Our Church of St Giles has eight bells but, in common with many other churches of a similar age, did not acquire them all at the same time. The original six bells were cast at various times by different founders between 1728 and 1824, and were obviously not ideal as they were all recast in 1912. This work was carried out by Gillett and Johnson, a Croydon bell foundry. In those days the bells were rung from a gallery situated above the Penn pew, with the ringers having their own entrance via a door in the north wall of the church. This door has now been replaced by a window. In 1937 Gillett and Johnson added two bells to complete the octave, at the same time rehanging the bells in a steel frame at a higher level in the tower and moving the ringing room to its present position. The ringing room is now reached by means of an external iron staircase which can be quite hazardous in frosty weather! Several beams from the old wooden frame remain around the walls of the present ringing room. Other parts of the old frame went to make the outer lych gate in the churchyard.

We now have a very fine ringing peal with the lightest bell weighing 3½ cwt and the heaviest (known as the tenor) 13½ cwt; the ring is tuned to the scale of F#. The bells are popular with visiting ringers and are also very suitable for beginners, as they are particularly easy to handle. The firm of Gillett and Johnson was very active in the 19th and early 20th century, and produced several excellent rings of bells, but increasingly came under competition from their rivals, John Taylor & Co (Loughborough) and Mears and Stainbank (Whitechapel). They eventually went out of business in the early 1950's.

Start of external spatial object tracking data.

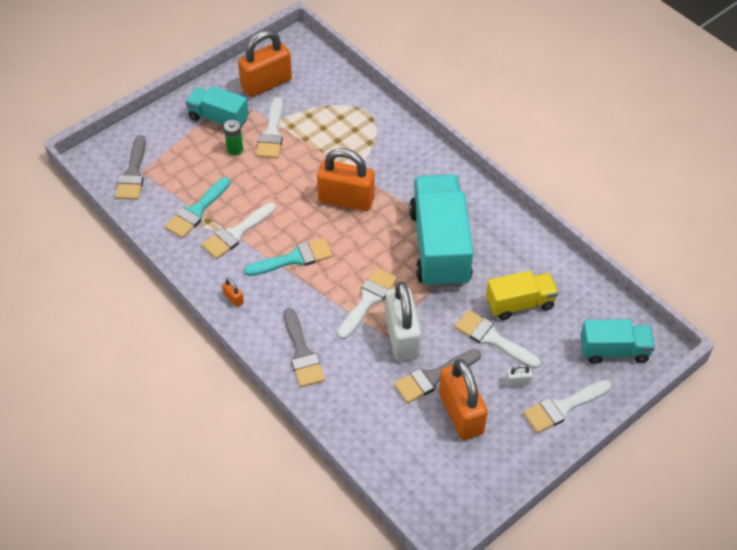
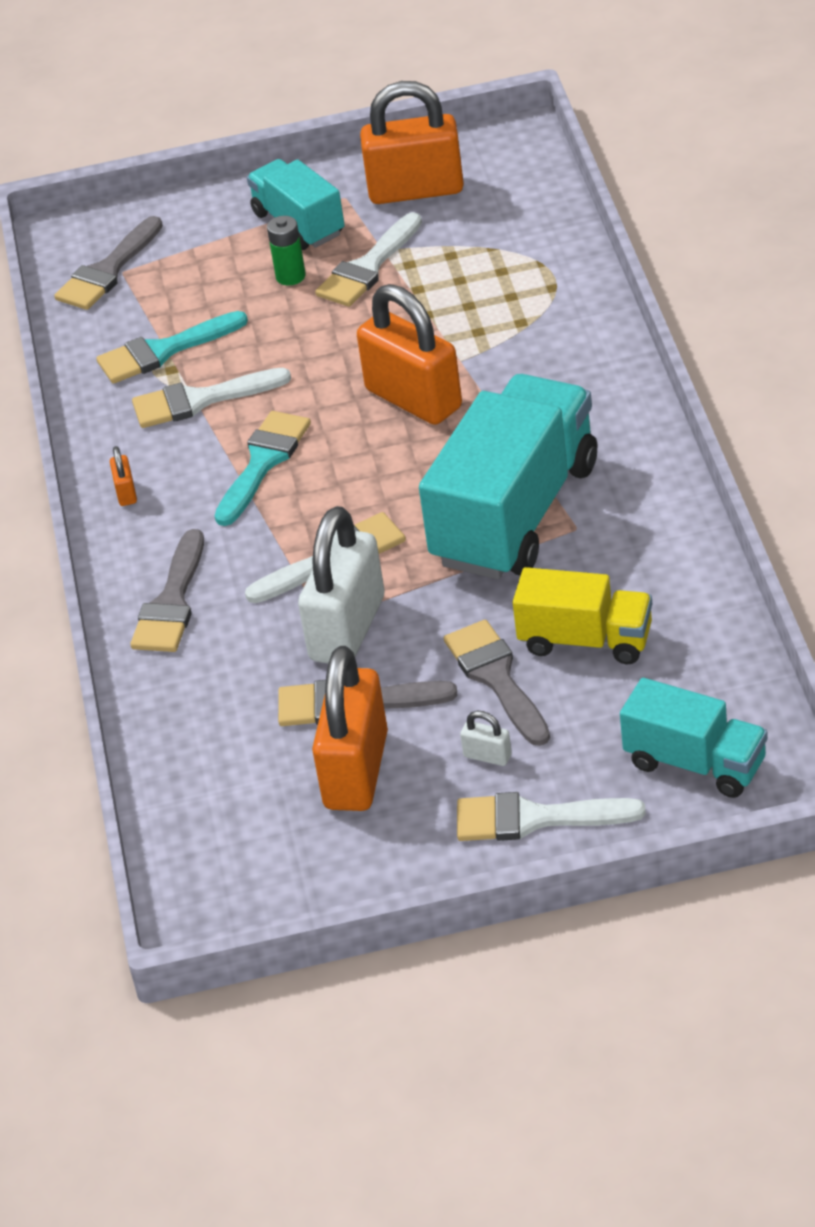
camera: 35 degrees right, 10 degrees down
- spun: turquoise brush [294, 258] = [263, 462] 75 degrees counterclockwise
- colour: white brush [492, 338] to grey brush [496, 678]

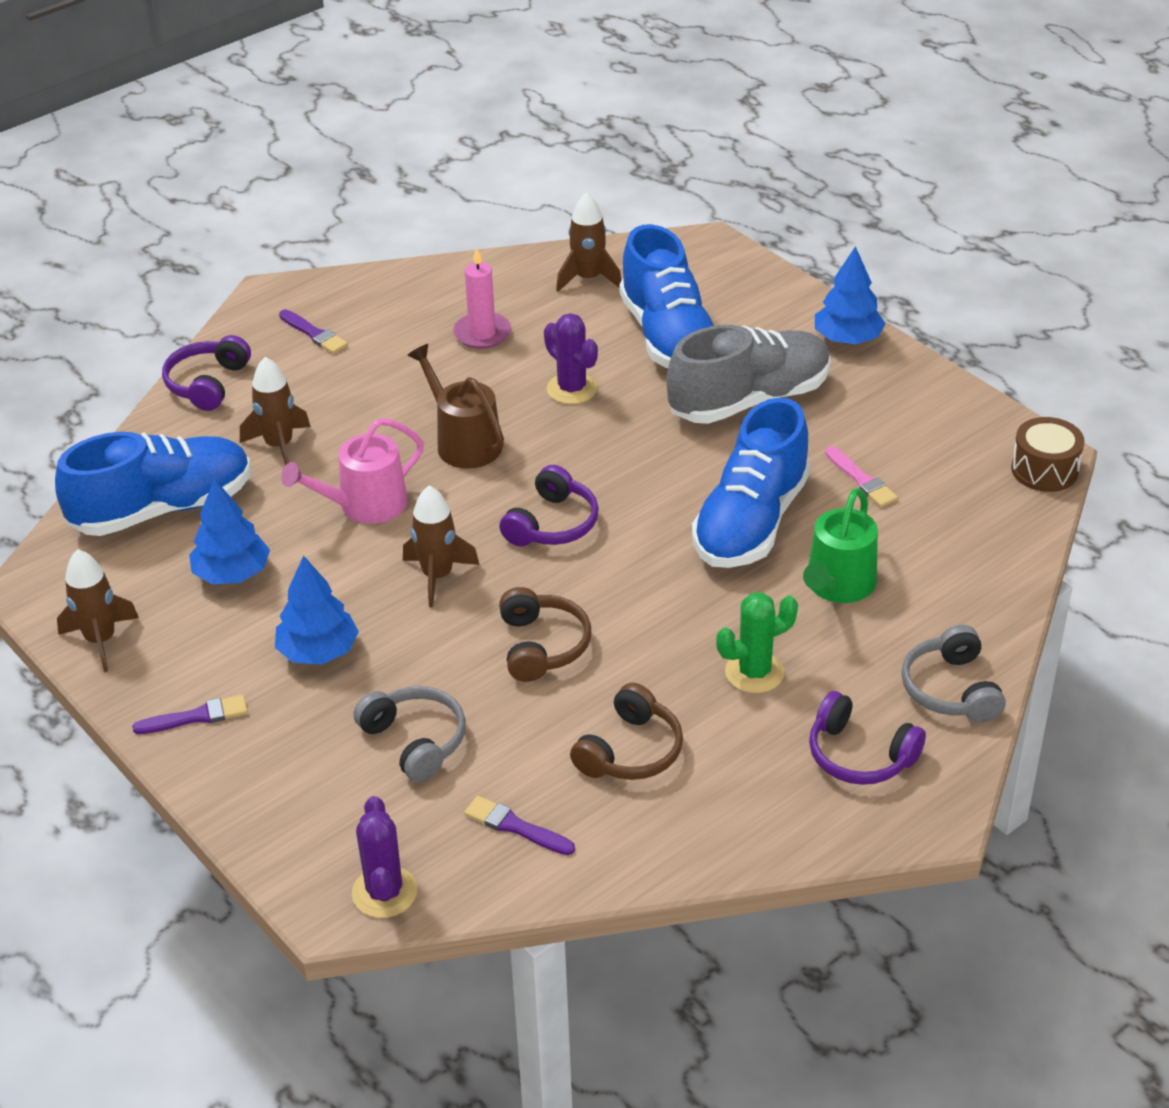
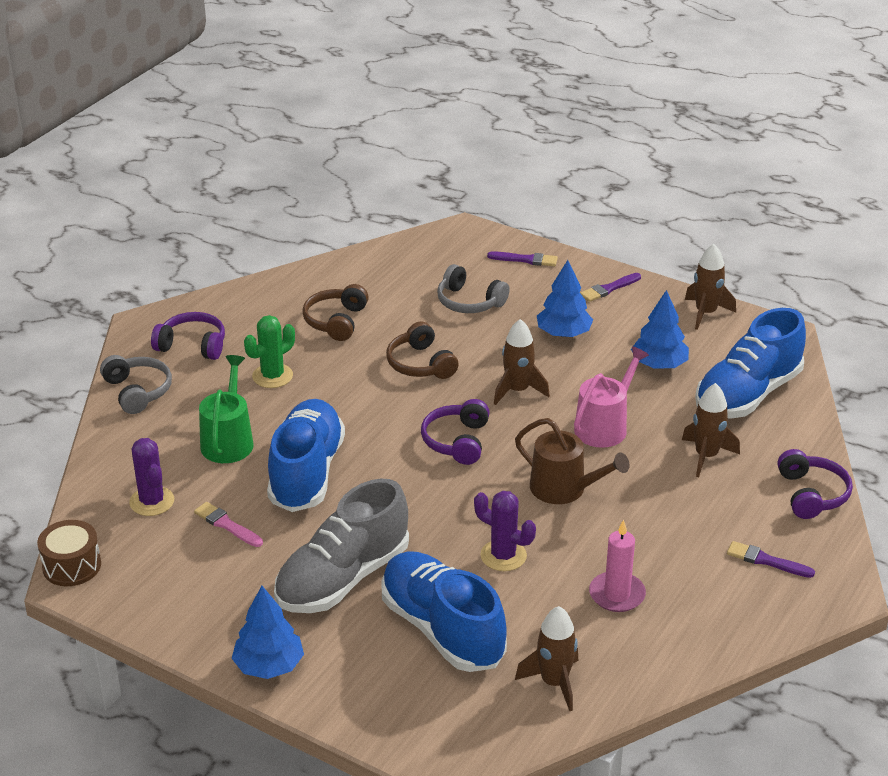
camera: 160 degrees right, 5 degrees down
- relocated: purple cactus [384, 892] to [152, 501]
- relocated: purple brush [515, 827] to [525, 260]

To many ringers, a peal of eight bells is regarded as the optimum number, as they can be tuned to a full octave. For change ringing purposes they need to be equipped with the fittings to enable them to be rung full circle, as illustrated in my previous article. Smaller churches may have fewer bells (or none at all), and change ringers rapidly lose interest in towers with less than five bells or where full-circle ringing is not possible. Conversely, some larger churches and cathedrals have more than eight bells - for example, Slough has ten, and High Wycombe, Amersham and Reading have rings of twelve bells. It requires a greater degree of skill to ring changes accurately on these higher numbers, and most ringers regard twelve as the maximum. Towers such as St Martin's-in-the-Bull Ring, Birmingham, where sixteen bells were recently installed, are still regarded as a curiosity, although rung regularly to a high standard by the local band.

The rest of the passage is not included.